Pulmonary arterial hypertension (PAH) encompasses a group of conditions with distinct causes. Immunologic disorders are common features of all forms of PAH and contributes to both disease susceptibility and progression. Regulatory T lymphocytes (Treg) are dysfunctional in patients with idiopathic PAH (iPAH) in a leptin-dependent manner.
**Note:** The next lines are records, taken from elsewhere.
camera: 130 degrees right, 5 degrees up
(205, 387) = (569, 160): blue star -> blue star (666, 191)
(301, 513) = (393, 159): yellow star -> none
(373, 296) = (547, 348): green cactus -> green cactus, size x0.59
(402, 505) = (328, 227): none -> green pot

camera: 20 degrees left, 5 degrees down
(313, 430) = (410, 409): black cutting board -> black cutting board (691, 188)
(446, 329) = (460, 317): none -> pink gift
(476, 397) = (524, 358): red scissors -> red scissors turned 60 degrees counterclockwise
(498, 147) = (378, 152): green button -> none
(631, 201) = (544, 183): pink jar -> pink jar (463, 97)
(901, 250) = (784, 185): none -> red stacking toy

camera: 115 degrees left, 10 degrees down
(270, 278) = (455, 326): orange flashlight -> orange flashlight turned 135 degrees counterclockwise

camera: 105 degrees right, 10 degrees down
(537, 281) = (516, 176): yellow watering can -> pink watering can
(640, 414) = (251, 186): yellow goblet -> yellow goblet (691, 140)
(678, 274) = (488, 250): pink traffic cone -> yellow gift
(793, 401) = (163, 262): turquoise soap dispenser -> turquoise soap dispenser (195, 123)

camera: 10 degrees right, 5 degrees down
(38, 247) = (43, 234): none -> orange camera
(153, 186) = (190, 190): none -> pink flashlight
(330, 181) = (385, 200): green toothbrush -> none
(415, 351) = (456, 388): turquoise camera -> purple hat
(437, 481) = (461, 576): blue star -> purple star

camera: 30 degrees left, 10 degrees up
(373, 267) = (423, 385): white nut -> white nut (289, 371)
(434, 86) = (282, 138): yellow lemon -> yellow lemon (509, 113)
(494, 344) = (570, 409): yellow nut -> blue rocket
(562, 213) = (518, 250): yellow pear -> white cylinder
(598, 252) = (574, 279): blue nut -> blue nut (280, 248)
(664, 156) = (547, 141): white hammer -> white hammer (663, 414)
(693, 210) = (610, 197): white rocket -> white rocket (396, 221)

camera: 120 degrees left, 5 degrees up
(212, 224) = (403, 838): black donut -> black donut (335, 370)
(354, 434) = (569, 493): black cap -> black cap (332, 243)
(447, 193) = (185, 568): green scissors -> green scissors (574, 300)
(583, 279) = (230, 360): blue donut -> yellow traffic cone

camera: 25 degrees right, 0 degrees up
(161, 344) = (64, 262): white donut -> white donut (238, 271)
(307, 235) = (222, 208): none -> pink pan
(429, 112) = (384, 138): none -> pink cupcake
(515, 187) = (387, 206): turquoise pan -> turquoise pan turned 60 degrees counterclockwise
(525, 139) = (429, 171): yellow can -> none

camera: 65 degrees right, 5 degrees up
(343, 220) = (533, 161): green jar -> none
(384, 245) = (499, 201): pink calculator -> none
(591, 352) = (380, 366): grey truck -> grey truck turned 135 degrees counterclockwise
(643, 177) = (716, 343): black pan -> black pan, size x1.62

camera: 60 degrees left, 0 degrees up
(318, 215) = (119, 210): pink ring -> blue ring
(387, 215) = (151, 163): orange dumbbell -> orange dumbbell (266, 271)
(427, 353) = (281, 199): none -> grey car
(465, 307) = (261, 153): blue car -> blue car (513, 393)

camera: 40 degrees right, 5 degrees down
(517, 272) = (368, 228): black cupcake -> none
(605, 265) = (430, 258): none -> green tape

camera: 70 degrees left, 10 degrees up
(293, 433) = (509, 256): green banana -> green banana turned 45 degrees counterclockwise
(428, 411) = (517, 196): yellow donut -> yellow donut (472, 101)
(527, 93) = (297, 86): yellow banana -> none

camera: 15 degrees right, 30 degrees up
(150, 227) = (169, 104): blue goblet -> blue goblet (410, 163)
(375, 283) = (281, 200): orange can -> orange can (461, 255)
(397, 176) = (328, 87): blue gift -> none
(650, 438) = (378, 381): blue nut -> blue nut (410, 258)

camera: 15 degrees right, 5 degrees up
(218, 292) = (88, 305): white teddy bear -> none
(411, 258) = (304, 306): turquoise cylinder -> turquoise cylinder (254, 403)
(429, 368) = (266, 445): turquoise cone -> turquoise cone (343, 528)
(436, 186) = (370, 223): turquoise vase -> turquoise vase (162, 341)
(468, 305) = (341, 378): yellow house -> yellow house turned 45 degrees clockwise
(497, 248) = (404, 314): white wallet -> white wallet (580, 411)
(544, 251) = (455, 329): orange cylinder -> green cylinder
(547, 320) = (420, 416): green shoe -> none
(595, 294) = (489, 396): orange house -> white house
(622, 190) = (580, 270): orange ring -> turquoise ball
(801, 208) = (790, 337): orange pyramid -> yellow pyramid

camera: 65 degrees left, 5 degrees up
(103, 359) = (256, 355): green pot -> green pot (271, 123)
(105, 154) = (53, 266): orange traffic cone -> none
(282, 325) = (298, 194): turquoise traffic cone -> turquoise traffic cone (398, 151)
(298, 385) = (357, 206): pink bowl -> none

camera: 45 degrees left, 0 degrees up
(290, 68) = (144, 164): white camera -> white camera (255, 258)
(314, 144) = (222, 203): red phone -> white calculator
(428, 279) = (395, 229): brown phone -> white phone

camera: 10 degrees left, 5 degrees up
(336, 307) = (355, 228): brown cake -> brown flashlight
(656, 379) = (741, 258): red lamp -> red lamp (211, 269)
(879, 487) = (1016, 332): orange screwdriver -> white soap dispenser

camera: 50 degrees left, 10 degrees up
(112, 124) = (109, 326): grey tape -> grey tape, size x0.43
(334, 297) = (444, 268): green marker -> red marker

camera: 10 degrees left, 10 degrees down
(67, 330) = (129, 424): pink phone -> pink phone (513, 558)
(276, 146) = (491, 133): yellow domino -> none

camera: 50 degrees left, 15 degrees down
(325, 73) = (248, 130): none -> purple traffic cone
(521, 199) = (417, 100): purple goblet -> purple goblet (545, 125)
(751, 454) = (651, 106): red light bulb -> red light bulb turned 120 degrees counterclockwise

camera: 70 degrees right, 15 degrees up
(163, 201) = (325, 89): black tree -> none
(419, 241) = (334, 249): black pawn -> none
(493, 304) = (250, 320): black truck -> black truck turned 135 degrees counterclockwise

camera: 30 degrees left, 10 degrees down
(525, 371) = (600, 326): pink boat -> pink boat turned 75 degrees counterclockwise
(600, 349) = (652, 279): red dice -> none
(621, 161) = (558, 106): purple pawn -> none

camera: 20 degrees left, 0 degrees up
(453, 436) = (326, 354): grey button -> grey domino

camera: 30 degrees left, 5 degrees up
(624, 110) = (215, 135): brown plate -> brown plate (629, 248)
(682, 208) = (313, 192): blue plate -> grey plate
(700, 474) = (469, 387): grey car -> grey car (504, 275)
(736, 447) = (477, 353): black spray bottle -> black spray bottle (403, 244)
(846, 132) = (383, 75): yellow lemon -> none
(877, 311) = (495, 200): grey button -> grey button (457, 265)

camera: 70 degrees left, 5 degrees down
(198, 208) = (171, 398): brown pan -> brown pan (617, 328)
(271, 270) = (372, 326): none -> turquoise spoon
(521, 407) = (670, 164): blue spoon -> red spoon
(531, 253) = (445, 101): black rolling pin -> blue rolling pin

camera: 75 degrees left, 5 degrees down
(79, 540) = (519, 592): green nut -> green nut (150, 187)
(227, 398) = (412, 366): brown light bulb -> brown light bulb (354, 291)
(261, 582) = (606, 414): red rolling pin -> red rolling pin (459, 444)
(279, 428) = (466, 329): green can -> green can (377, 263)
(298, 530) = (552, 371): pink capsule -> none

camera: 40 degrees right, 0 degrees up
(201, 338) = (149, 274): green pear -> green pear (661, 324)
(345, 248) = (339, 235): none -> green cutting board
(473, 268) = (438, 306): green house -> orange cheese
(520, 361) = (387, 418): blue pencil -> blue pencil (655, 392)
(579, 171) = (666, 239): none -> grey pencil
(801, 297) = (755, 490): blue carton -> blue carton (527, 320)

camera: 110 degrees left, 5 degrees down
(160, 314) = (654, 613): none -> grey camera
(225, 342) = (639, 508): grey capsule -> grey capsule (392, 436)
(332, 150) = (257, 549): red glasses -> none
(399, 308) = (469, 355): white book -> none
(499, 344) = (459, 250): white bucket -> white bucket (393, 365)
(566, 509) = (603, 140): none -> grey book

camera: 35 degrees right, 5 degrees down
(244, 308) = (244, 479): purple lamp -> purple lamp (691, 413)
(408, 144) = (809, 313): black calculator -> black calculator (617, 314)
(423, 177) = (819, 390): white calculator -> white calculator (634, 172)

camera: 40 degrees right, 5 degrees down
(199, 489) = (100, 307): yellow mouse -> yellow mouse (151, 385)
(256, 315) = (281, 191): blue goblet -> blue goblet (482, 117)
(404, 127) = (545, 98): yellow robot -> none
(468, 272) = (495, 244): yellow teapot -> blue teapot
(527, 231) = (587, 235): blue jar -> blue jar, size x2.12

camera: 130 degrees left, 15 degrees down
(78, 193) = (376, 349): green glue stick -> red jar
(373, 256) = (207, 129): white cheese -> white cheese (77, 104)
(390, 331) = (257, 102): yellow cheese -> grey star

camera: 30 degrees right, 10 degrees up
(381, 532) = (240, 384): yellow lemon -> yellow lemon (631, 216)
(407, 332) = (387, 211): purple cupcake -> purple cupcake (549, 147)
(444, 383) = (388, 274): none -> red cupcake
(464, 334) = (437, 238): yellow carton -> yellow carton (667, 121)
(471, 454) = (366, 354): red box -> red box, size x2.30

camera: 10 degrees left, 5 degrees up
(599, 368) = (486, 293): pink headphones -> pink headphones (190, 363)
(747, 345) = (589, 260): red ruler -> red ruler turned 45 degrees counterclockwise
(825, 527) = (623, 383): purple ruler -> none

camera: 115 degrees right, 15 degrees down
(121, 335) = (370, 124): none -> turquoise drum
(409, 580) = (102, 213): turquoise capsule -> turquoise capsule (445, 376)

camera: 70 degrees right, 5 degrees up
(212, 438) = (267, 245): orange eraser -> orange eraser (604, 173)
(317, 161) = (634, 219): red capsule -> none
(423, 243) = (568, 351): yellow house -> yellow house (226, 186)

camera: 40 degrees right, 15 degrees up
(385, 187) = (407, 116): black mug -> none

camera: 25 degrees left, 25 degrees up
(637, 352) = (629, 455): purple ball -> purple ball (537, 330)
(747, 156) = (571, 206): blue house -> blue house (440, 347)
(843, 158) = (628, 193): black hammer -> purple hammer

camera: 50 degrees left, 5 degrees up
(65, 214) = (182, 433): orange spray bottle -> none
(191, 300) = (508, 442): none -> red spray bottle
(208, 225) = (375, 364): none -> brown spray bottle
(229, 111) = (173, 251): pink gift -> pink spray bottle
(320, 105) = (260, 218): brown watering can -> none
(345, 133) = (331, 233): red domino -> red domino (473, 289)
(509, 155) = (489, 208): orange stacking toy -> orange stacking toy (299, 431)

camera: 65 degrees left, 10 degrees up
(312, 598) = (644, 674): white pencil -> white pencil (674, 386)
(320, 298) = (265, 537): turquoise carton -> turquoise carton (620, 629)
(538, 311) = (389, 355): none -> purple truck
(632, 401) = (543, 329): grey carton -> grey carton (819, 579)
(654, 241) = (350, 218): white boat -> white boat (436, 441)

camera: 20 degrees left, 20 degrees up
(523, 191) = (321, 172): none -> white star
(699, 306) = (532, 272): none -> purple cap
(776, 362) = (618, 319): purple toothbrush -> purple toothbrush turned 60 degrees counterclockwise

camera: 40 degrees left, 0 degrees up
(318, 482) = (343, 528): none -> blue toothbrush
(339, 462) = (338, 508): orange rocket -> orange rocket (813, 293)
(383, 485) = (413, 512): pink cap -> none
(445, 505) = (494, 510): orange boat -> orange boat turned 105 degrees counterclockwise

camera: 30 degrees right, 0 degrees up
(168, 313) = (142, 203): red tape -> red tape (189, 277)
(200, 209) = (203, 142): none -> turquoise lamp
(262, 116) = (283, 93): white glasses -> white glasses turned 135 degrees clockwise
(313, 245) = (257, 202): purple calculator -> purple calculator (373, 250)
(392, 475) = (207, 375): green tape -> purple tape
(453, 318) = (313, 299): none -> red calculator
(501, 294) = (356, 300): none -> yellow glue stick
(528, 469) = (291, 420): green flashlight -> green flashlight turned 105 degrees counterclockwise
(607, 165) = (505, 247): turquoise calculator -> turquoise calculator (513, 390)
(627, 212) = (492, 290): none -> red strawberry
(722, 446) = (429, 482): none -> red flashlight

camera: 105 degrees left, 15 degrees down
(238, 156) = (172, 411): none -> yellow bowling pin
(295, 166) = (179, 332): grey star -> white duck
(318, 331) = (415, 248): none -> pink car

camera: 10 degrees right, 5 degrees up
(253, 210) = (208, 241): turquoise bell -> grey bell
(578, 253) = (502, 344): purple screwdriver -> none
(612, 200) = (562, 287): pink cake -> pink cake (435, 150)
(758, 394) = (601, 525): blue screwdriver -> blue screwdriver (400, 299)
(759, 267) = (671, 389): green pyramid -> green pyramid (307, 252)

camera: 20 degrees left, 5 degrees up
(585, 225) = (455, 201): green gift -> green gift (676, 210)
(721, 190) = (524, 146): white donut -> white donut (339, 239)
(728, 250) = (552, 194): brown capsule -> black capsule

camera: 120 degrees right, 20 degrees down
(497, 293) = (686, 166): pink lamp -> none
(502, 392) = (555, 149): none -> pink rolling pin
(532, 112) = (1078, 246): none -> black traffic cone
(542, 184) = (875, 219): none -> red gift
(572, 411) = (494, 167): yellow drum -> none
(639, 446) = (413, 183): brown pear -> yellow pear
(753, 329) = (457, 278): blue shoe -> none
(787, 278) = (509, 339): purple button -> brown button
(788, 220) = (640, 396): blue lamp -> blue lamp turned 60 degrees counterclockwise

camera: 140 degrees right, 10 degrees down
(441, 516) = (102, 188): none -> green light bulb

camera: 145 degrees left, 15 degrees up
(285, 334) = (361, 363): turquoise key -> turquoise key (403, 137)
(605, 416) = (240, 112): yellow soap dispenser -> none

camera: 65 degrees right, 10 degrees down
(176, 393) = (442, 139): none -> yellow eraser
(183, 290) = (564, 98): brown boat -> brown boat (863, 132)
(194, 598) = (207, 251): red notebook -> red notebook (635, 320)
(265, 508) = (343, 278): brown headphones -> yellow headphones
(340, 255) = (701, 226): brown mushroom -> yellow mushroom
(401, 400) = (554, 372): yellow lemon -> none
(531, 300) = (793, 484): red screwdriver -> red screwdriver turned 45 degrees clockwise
However, it is not known whether these abnormalities are specific to iPAH. Hence, we hypothesized that (1) Treg dysfunction is also present in heritable (hPAH) and connective tissue disease-associated PAH (CTD-PAH); (2) defective leptin-dependent signaling is present in hPAH and CTD-PAH and could contribute to Treg dysfunction; (3) modulating the leptin axis in vivo could protect against Treg dysfunction; and (4) restoration of Treg activity could limit or reverse experimental chronic hypoxia-induced pulmonary hypertension in vivo.
We analyzed 62 patients with PAH (30 with iPAH, 18 with hPAH, and 14 with CTD-PAH), 7 patients with CTD without PAH, and 20 healthy control subjects.
Our results indicate that Treg are dysfunctional in all PAH forms tested, as well as in patients with CTD without PAH. Importantly, the leptin axis is crucial in Treg dysfunction in patients with iPAH and those with CTD (with or without PAH), whereas in patients with hPAH, Treg are altered in a leptin-independent manner. We found that leptin receptor-deficient rats, which develop less severe hypoxia-induced pulmonary hypertension, are protected against decreased Treg function after hypoxic exposure.
Taken together, our results suggest that Treg dysfunction is common to all forms of PAH and may contribute to the development and the progression of the disease.